In the present application, it was clear to this court that a decision on whether or not the trial court erred in law in putting the Applicant on his defence cannot be determined without this court examining the merits of the evidence adduced before the trial court by the prosecution witnesses. That is a role that this court has no jurisdiction to consider this stage of the proceedings. It appears to the court that the Applicant is asking it to evaluate the evidence adduced by the prosecution witnesses and determine whether the trial court properly exercised its discretion in ruling that the Applicant ought to be placed on his defence. On review of decided cases on this issue, it is evident to this court that an issue which may attract this court’s jurisdiction under Section 362 and364 of the Criminal Procedure Code, is an issue of a restricted nature that does not delve into the factual merits or otherwise of the case before the trial court.

In the present application, it was the Applicant’s application that the trial court had ignored his submission especially the decided cases that he had cited in support of his submission on no case to answer. It was apparent to the court that the Applicant wrongly invoked the jurisdiction of this court because the issues he seeks to be addressed in the application cannot be determined without this court considering the factual merits of the prosecution’s case. The fact that the Applicant has been placed on his defence does not prevent him from placing the same arguments before the trial court in his final submission. The fact that the Applicant has been placed on his defence does not mean or imply that he will be convicted. If the Applicant is convinced that the prosecution’s case is not worth an answer, he is at liberty to exercise the options available to him which includes saying nothing in his defence.

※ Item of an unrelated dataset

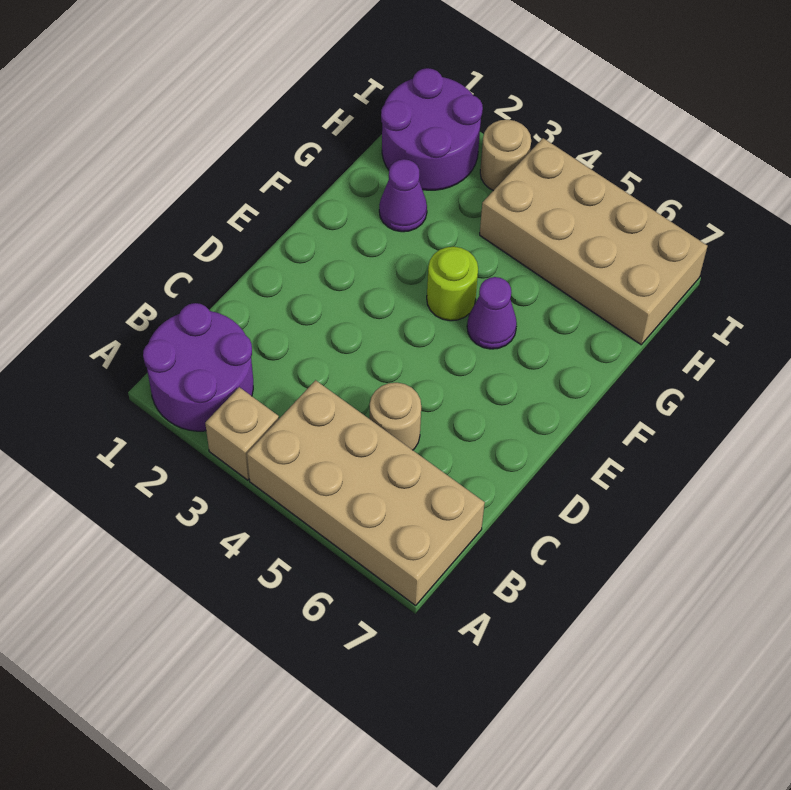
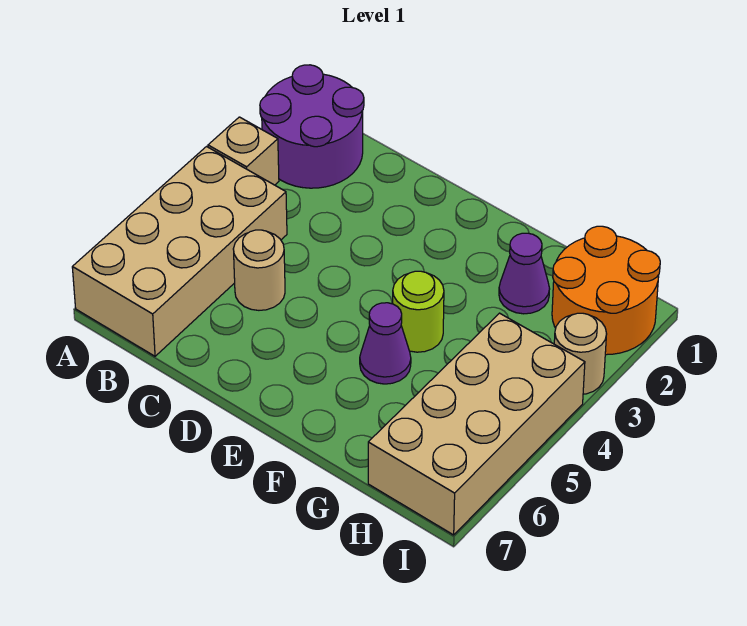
purple round brick H1:I2 level 1 -> orange round brick H1:I2 level 1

The issues that he has raised in this application will be properly addressed at the right forum i.e. if the Applicant is convicted, he may file an appeal to this court which shall consider the merits of the facts and the applicable law. It is only an appellate court that can consider the totality of the evidence adduced before the trial court and render an appropriate decision. When an accused is placed on his defence, it does not infringe his constitutional right to fair trial unless it is established that there was absolutely no evidence that would have enabled a court, properly applying its mind to the facts of the case, to place such an accused person on his defence.

For the foregoing reasons, it is clear that the Applicant’s application lacks merit and is hereby dismissed. It is so ordered.